E Carlo Ambrosoli è sicuramente un artista che da sempre riconosce alla pittura una sorta di incantesimo percettivo e da sempre la sua ricerca si è rivolta ad esplorare i meandri delle potenzialità espressive di un linguaggio simbolico irriducibile ad altro: la pietra filosofale, il labirinto, il tema della porta come porta di accesso a mondi trascendenti sono stati per lungo tempo i temi preferiti dall’artista. E’ un pittore antico che si riappropria del fare pittura come veicolo privilegiato nella restituzione di un senso intrinseco e specifico della pittura e si pone all’interno di un percorso artistico che si innesta profondamente e consapevolmente nella tradizione italiana. L’attenzione spasmodica alla costruzione plastica della forma attraverso sottrazioni continue di colore conferisce alla ricerca di Ambrosoli una coerenza linguistica notevole.
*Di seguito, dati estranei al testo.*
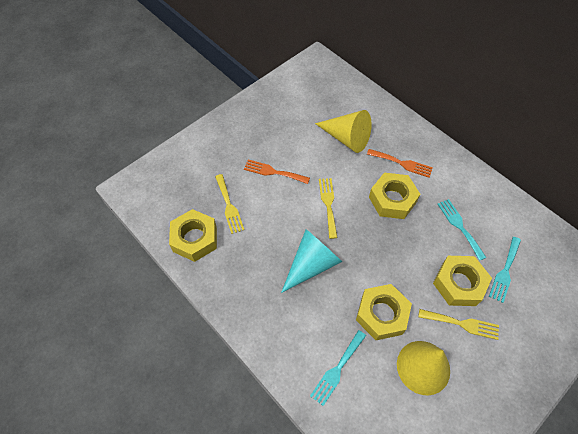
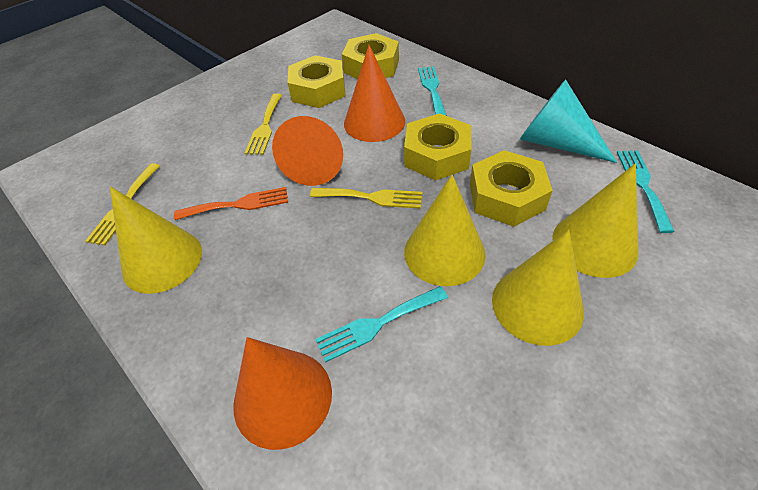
orange cone: 0 -> 3
orange fork: 2 -> 1
yellow cone: 2 -> 4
Ma nello stesso tempo camminando tra i quadri di formati e tecniche diverse, ero colpita dall’ambiguità misteriosa e anche inquietante delle immagini e ho pensato immediatamente alla forza espressiva di quel simbolo verso il quale confluiscono tradizioni religiose precristiane, ebraiche e orientali: non è casuale la scelta del pesce quale protagonista assoluto di una mostra e ai significati già consolidati l’artista ne aggiunge di ulteriori. E allora mi sono ricordata del racconto biblico di Giona e il pesce e la potenza evocativa di quell’evento. La figura del profeta Giona che disobbedendo all’ordine ricevuto da Dio, riconosce poi la propria colpa e di fronte al pericolo causato ad altri è pronto a dare la vita, che viene salvato in modo miracoloso nel ventre del pesce e che alla fine si indigna di fronte alla grazia ricevuta da Dio, ha da sempre offerto una molteplicità di spunti di rielaborazioni letterarie di grande interesse. Il poeta ungherese M.Babits, tra i tanti intellettuali che nel corso del ‘900 hanno affrontato questo soggetto, si attiene al poema biblico che si trasforma per lui nella parabola del difficile compito degli intellettuali in un periodo di grande tragicità, l’Ungheria dopo la fine della seconda guerra mondiale.
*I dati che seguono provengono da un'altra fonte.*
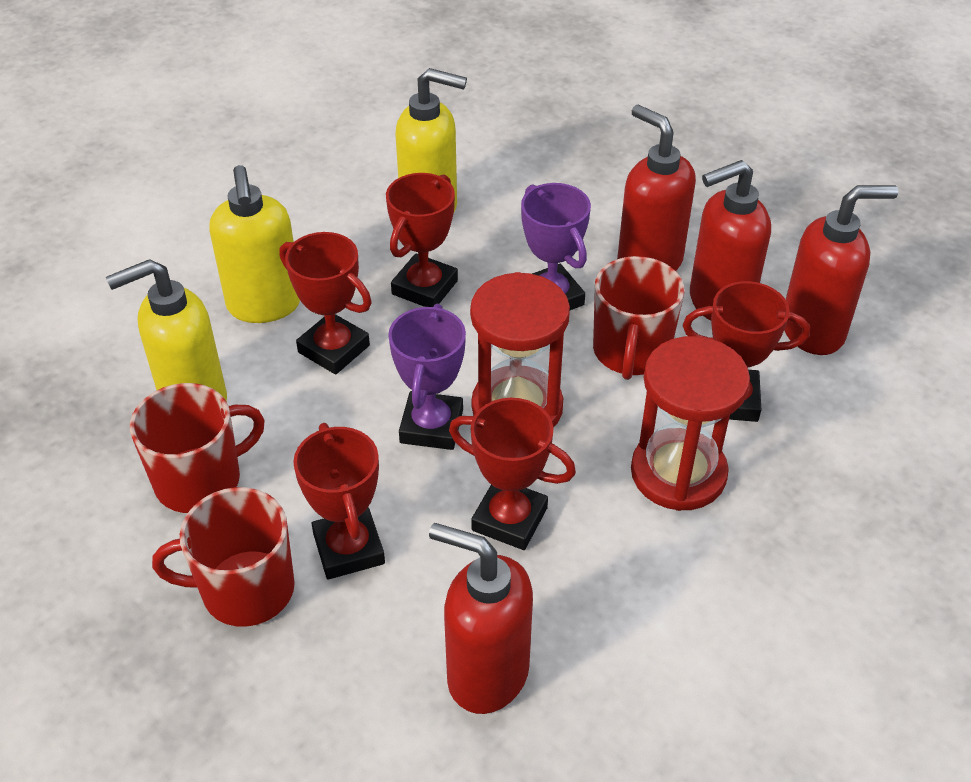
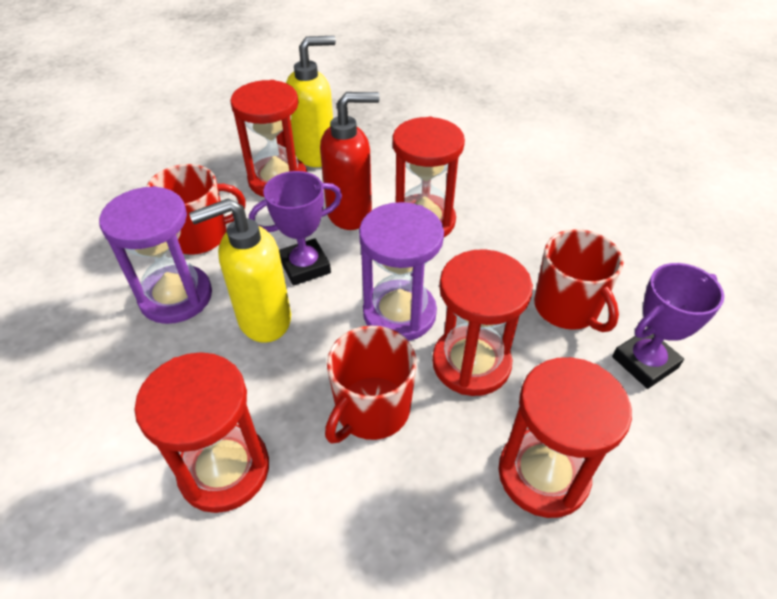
purple hourglass: 0 -> 2
red hourglass: 2 -> 5
red soap dispenser: 4 -> 1
red trophy: 5 -> 0
yellow soap dispenser: 3 -> 2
Anche Carlo Ambrosoli nell’ideazione di questa mostra che presenta come tema centrale la raffigurazione del pesce ha voluto fare riferimento ad una problematica culturale di grande attualità, evidenziando un impegno etico inusuale nella ricerca artistica contemporanea: il pesce diventa metafora del silenzio e dell’impossibilità di parlare cui sono costretti gli uomini oggi in una società sempre più proiettata verso una semplificazione concettuale fondata su un edonismo pericoloso. Ma nello stesso tempo ribadisce l’impossibilità di comunicare con altri linguaggi se non quello della pittura: è come se volesse ribadire la peculiarità del linguaggio pittorico.
La stessa ideazione della mostra, organizzata su tre diversi registri pittorici, esprime un progetto artistico di ampio respiro che accorda la ricerca artistica individuale ad una necessità di visualizzare nel collettivo temi etici di grande portata.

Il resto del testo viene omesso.